Cambridge Trust

The parent company of Cambridge Trust has completed its purchase of Portsmouth, New Hampshire-based Optima Bank & Trust.

The company announced the closing of the acquisition yesterday and the brand conversion is scheduled to take place over the weekend of July 19.

The deal was first announced in December and took Optima, the seventh largest state-chartered bank and one of the few stock banks in the Granite State, off the market. The transaction is a part-stock, part-cash transaction valued at about $67 million, or 191 percent tangible book value.

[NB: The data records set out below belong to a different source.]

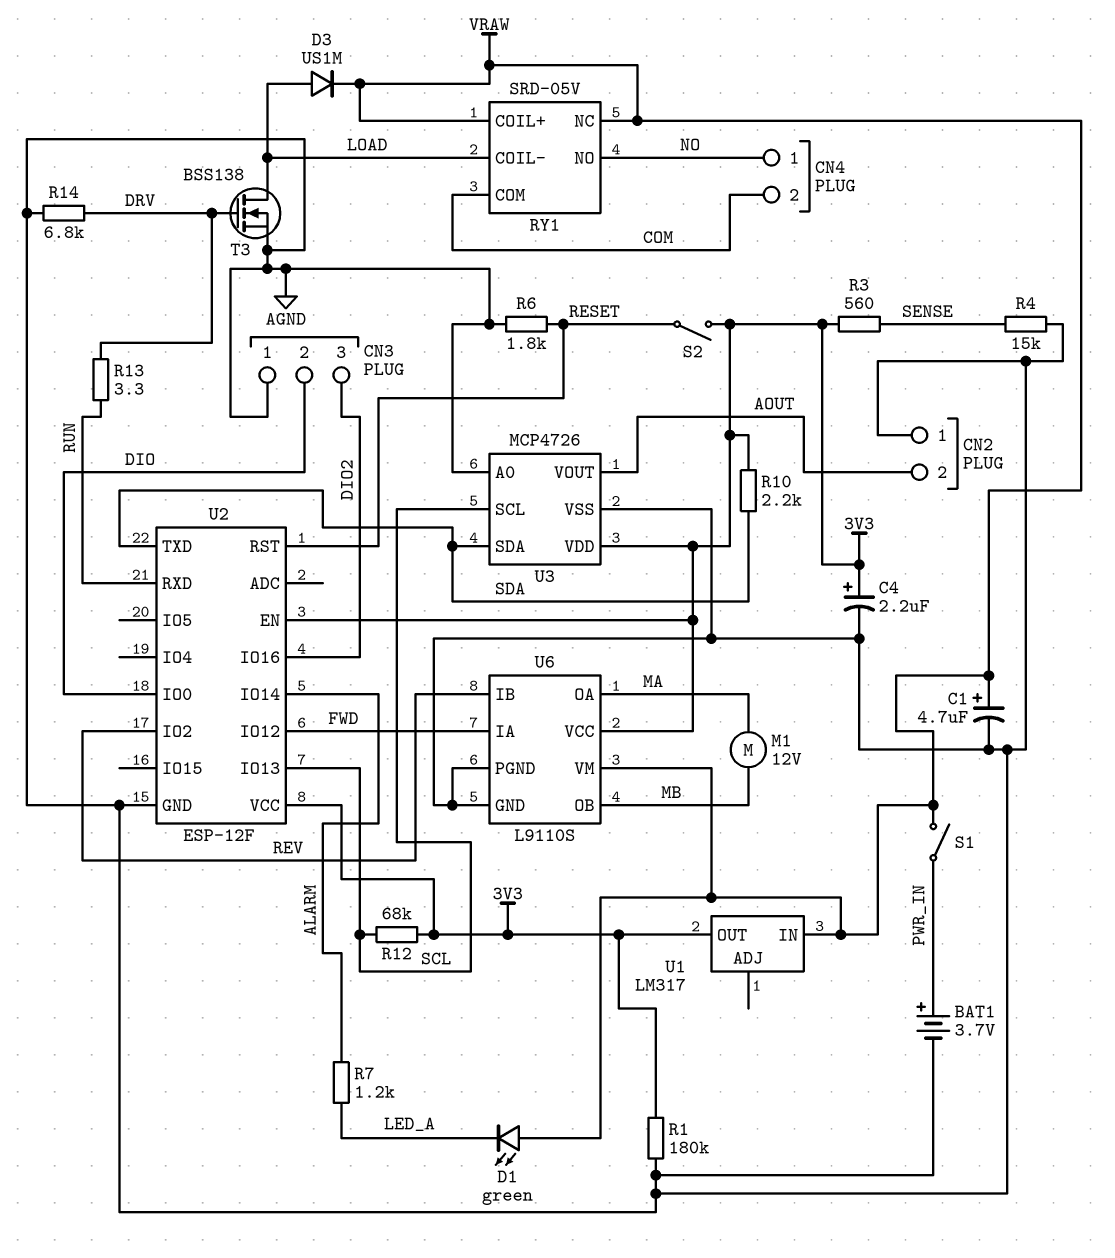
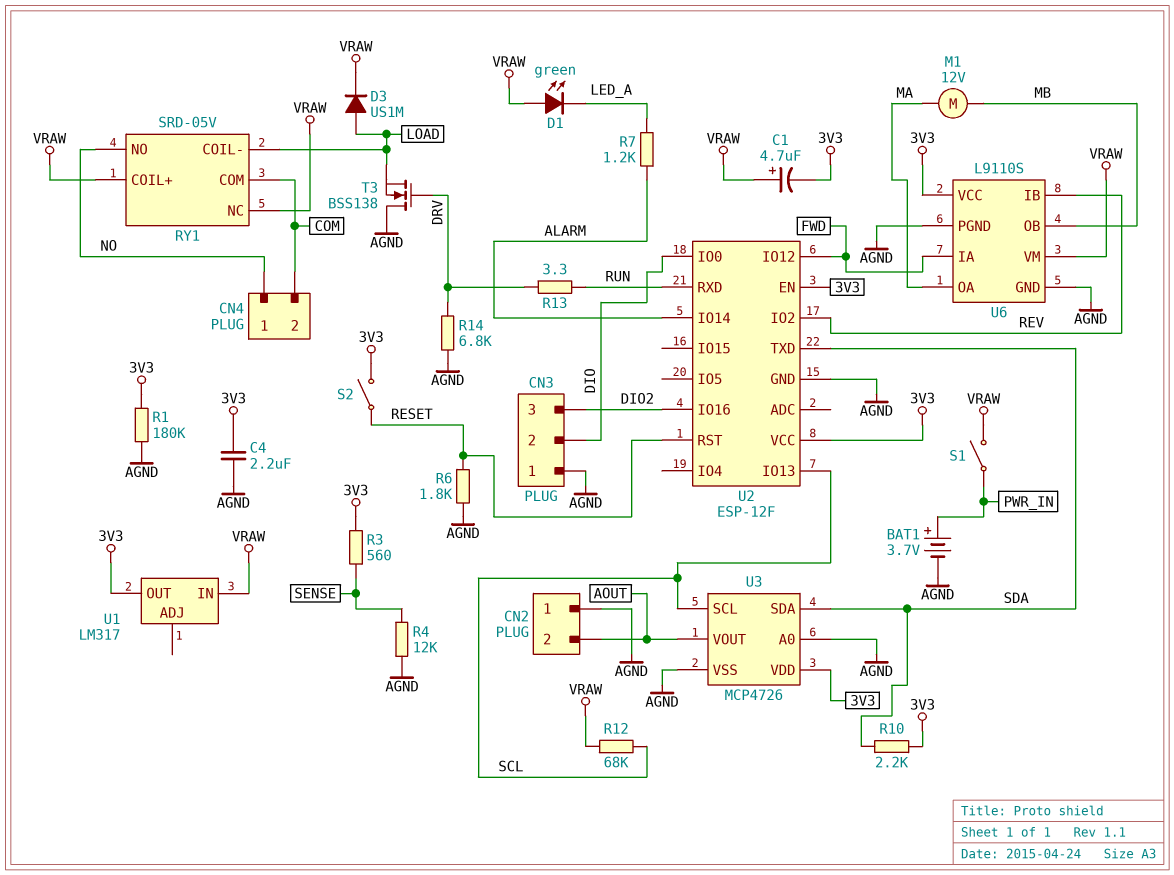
C1: 4.7uF (plus VRAW, minus AGND) -> 4.7uF (plus VRAW, minus 3V3)
C4: 2.2uF (plus 3V3, minus AGND) -> 2.2uF (3V3, AGND)
R4: 15k (AGND, SENSE) -> 12k (AGND, SENSE)
R12: 68k (3V3, SCL) -> 68k (SCL, VRAW)
T3: NMOS BSS138 (G DRV, D LOAD, S AGND) -> NMOS BSS138 (G DRV, D AGND, S LOAD)

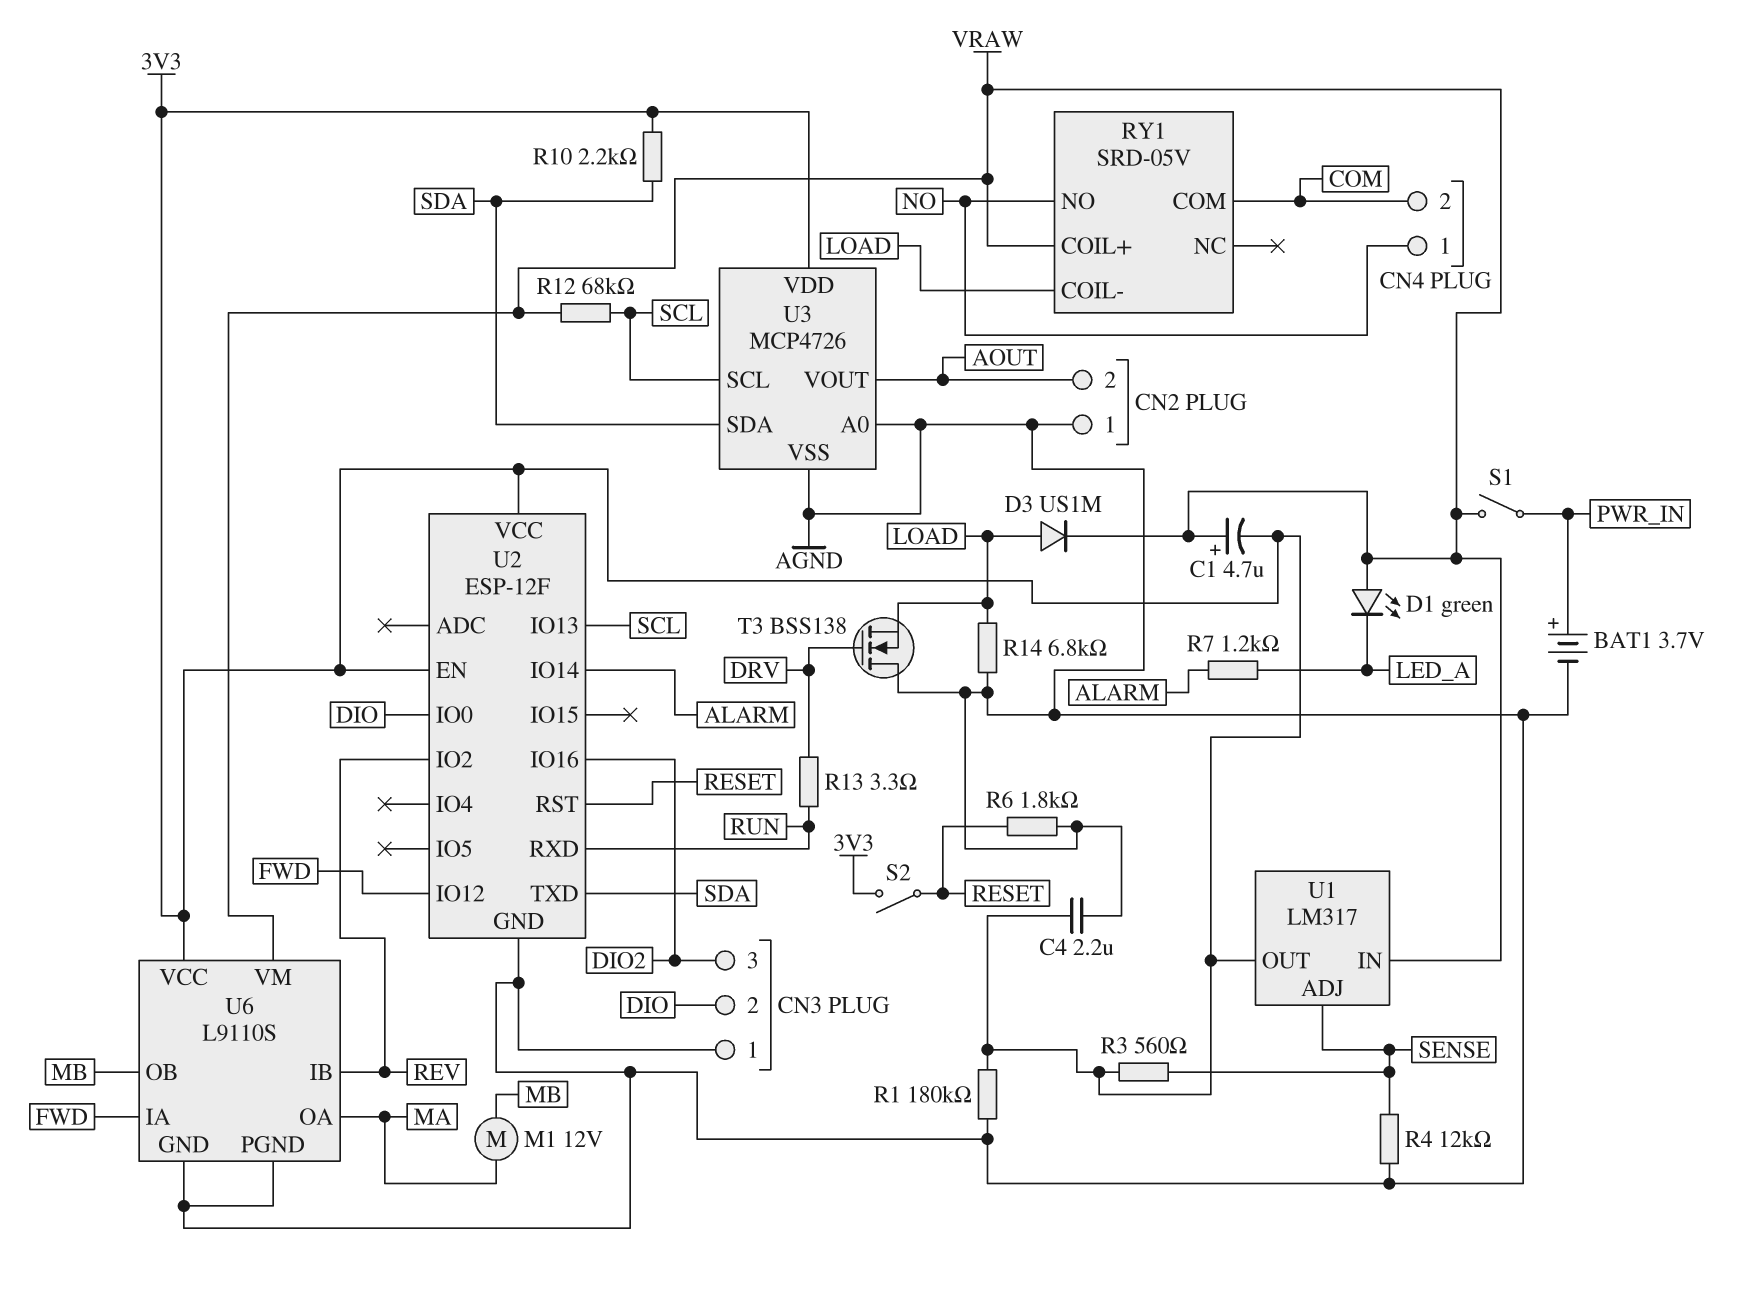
R14: 6.8k (AGND, DRV) -> 6.8k (AGND, LOAD)
RY1 pin NC: VRAW -> none
U1 pin ADJ: none -> SENSE

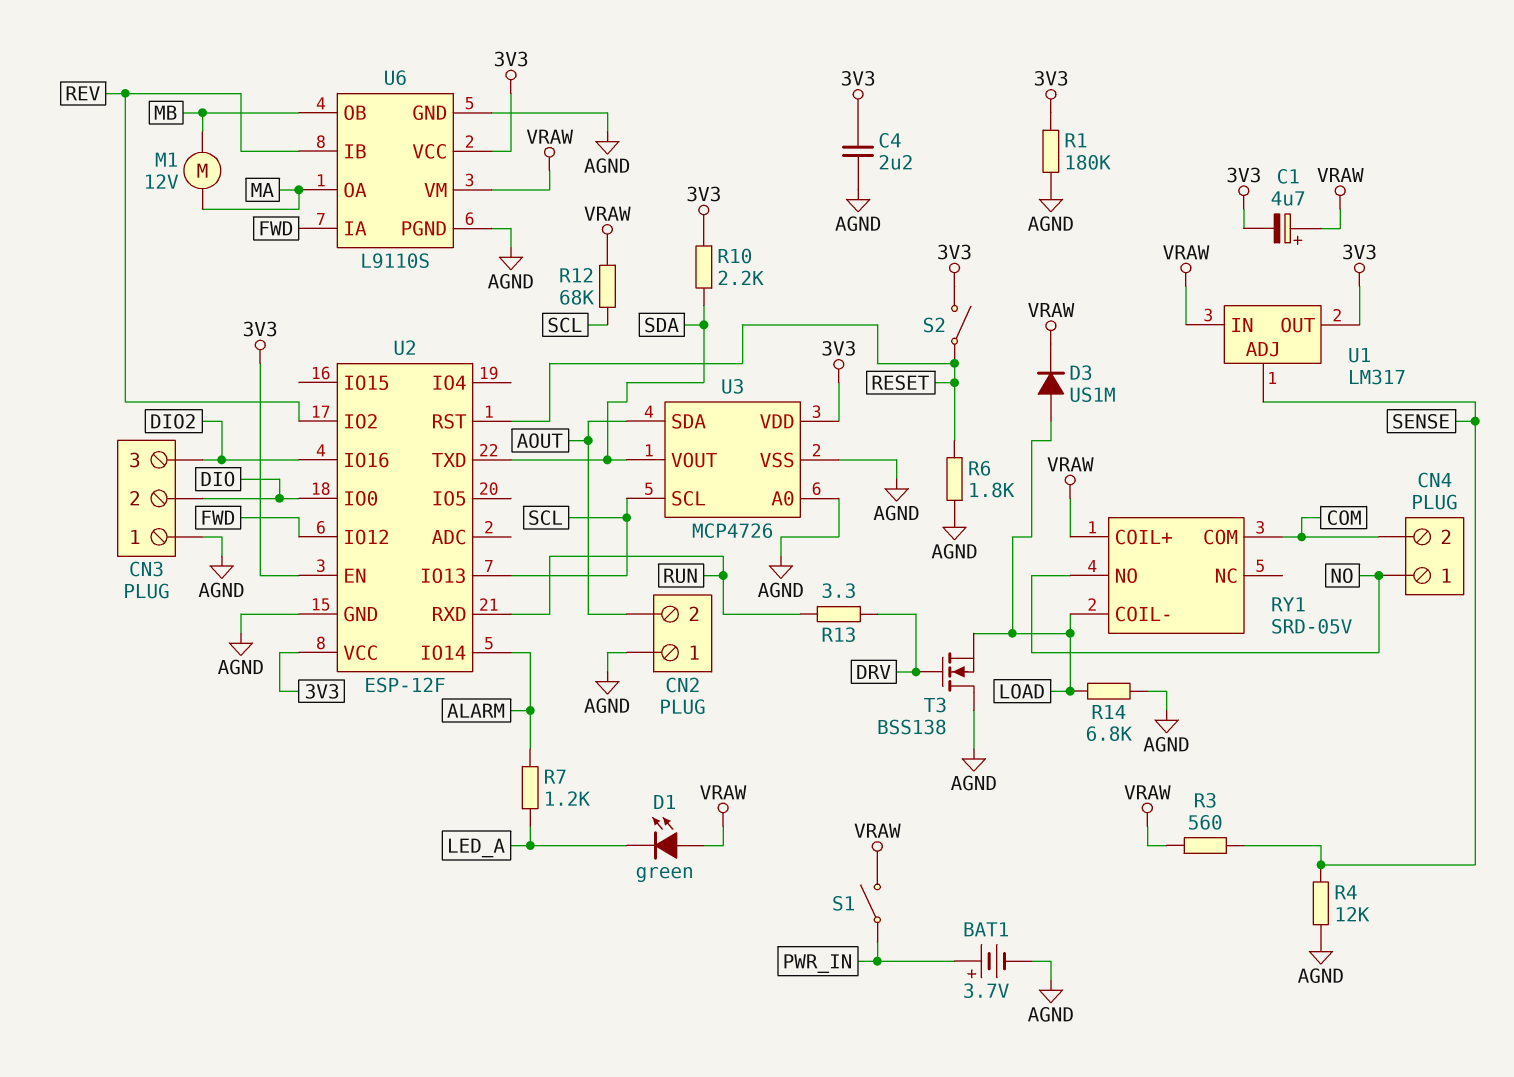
R3: 560 (3V3, SENSE) -> 560 (SENSE, VRAW)
U3 pin SDA: SDA -> AOUT
U3 pin VOUT: AOUT -> SDA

Under the terms of the agreement, each share of Optima common stock was exchanged for either 0.35 shares of Cambridge common stock, or $32 in cash based on Cambridge Bancorp’s closing price of $85.61 on Dec. 4. The breakdown, according to an investor presentation, is 95 percent stock and 5 percent cash.

Upon the closing of the deal, Daniel Morrison, chairman, president and CEO of Optima, will join Cambridge Trust’s board of directors.

Cambridge Trust until recently only had a presence in New Hampshire through its wealth management business. The company has amassed over $1 billion in client wealth management assets in New Hampshire since it began operations in the state in 1992.

The bank is now expanding in a big way, adding not only a significant retail presence, but also a whole new platform for its premier banking services.

The deal gives the nearly $2 billion asset Cambridge Trust and its 14 branches another roughly $524 million in assets and six more branches, two in Portsmouth, one in Dover, one in Stratham, one in North Hampton and one in Bedford. Cambridge Trust’s New Hampshire wealth management offices are located in Concord, Manchester and Portsmouth.

The closing occurred as Cambridge Trust reported first quarter earnings.

The company reported net income of nearly $6.2 million for the first quarter of this year, compared to net income of $5.8 million for the end of the first quarter of 2018.

Total assets reached more than $2.1 billion, up $178 million from last year. Total loans grew $175 million year-over-year, driven primarily from increases in commercial real estate.

The margin at the end of the first quarter was 3.26 percent, down slightly from this time last year. Loan quality remained sound with non-performing loans totaling $626,000, or 0.04 percent of total loans outstanding at the end of the first quarter.